Founding Mothers

St. Madeleine Sophie Barat

Saint Madeleine Sophie Barat founded the Society of the Sacred Heart in France on November 21, 1800. Born in Joigny, France, the daughter of a wine cooper, Madeleine Sophie Barat was educated beyond the norms of her contemporaries and well-suited for leadership of a religious community dedicated to prayer and education. In Paris, on November 21, 1800, at the age of twenty, she and three other young women consecrated themselves to “make known the revelation of God’s love.” Centered in personal and communal prayer, they set out to give young women a classical education -- not common in their day -- and to offer religious studies and practical skills. They began to call themselves the Society of the Sacred Heart.

St. Philippine Duchesne

Rose Philippine Duchesne was born in Grenoble, France, on August 29, 1769, into family actively involved in political and commercial life.  Educated by the Visitation nuns at Sainte Marie d’en Haut monastery, she was drawn to their life of contemplation. She entered the congregation when she was 19, against the wishes of her family.

Mary Aloysia Hardey, RSCJ

Mary Aloysia Hardey, a central figure in the expansion of the Society of the Sacred Heart in North America, was born in Piscataway, Maryland, December 8, 1809. Moving with her family to Opelousas, Louisiana, she attended the Academy of the Sacred Heart at Grand Coteau. Upon completing her studies Mary entered the novitiate of the Society of the Sacred Heart at Grand Coteau and took the name Aloysia. A young religious of many talents, she was put in charge of a school in St. Michael's, Louisiana and soon after making final vows was named Superior. In 1840 Aloysia Hardey moved to New York City and opened the first school and convent of the Society of the Sacred Heart in the eastern United States. Named Provincial Superior (Superior Vicar) for the houses in eastern North America in 1844, she opened 16 houses of the Sacred Heart from Canada to Cuba and throughout the eastern United States. In 1871 Aloysia Hardey was appointed an Assistant General for the central government of the Society of the Sacred Heart based in Paris.

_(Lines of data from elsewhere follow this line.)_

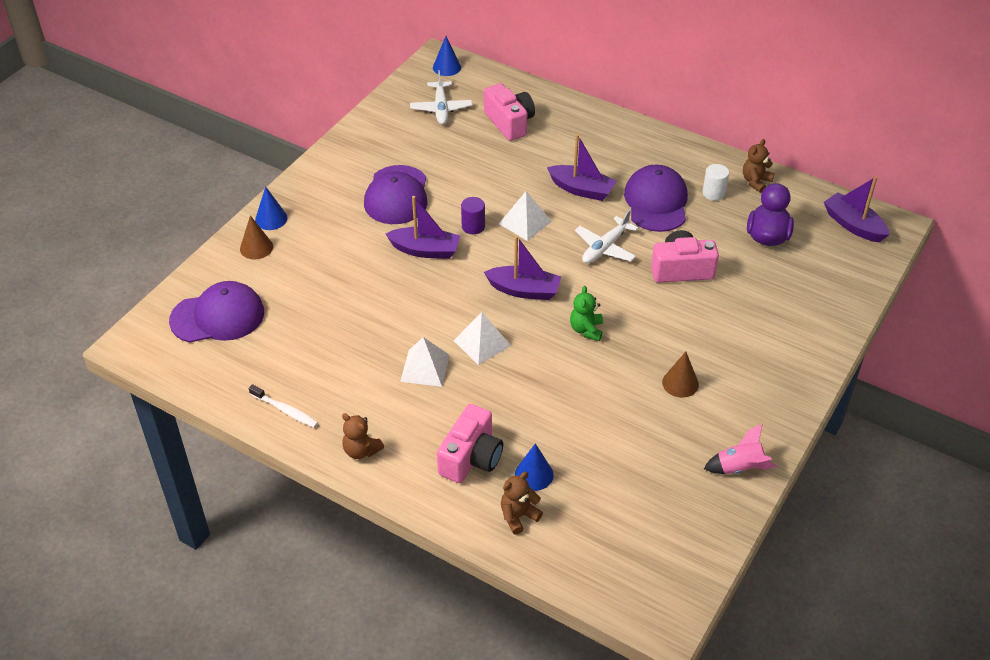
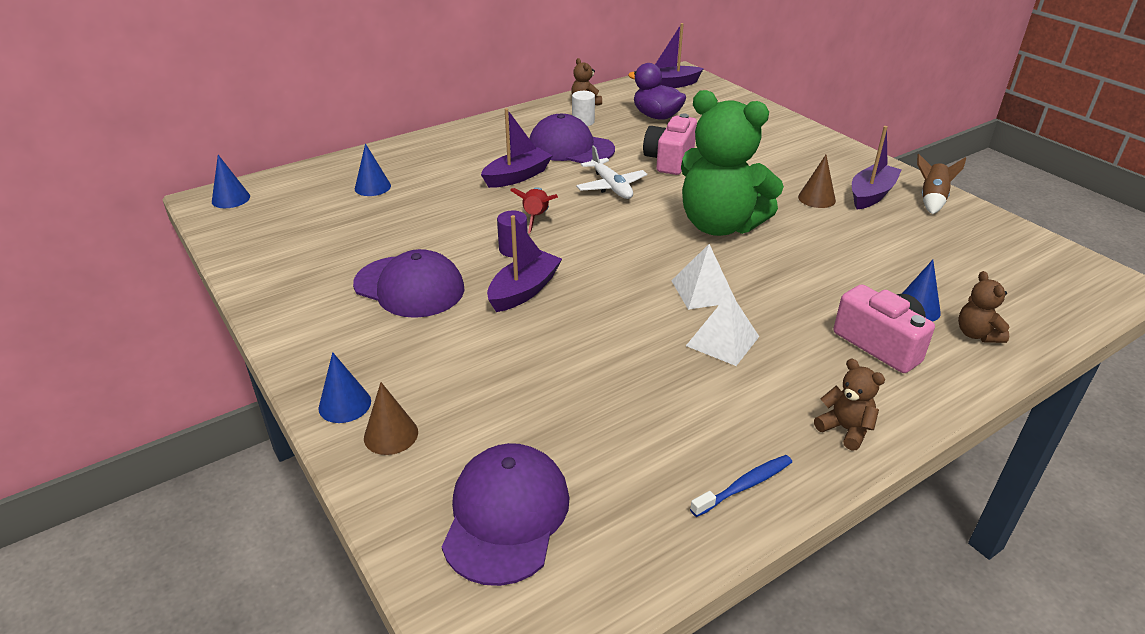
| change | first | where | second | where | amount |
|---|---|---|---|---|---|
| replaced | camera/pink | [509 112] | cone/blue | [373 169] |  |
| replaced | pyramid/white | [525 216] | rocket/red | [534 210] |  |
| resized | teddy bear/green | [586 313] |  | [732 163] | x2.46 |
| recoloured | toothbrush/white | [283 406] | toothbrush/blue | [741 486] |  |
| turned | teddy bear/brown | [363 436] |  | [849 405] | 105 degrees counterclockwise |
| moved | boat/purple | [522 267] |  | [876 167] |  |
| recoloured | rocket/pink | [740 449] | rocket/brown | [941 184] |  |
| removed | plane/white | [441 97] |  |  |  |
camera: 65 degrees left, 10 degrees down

Janet Erskine Stuart, RSCJ

An intellectually gifted child, Janet was the youngest of the thirteen children in the Anglican Rectory at Cottesmore, in Rutland, England. Typical of her social class and time, she was educated at home and was fortunate in her governesses who included very capable, well trained German and Swiss teachers with whom she learned fluent German and French, and studied philosophy, maths and literature. With the help of one, she pursued a theological interest that began when she was 13, sparked by a conversation with a brother who was reading Aristotle and who declared to her that all creatures had a ‘last end’ or ultimate purpose and goal in their lives, and asked her what hers was. Janet did not know, but set herself to find out.

Schools of the Sacred Heart share in the educational mission of the Society of the Sacred Heart as articulated in the Goals and Criteria. The structure supporting Sacred Heart education in Canada and the United States includes the Conference of Sacred Heart Education and the Network of Sacred Heart Schools.  Together they provide services and programs to ensure vitality of mission for the member schools sponsored by the Society of the Sacred Heart.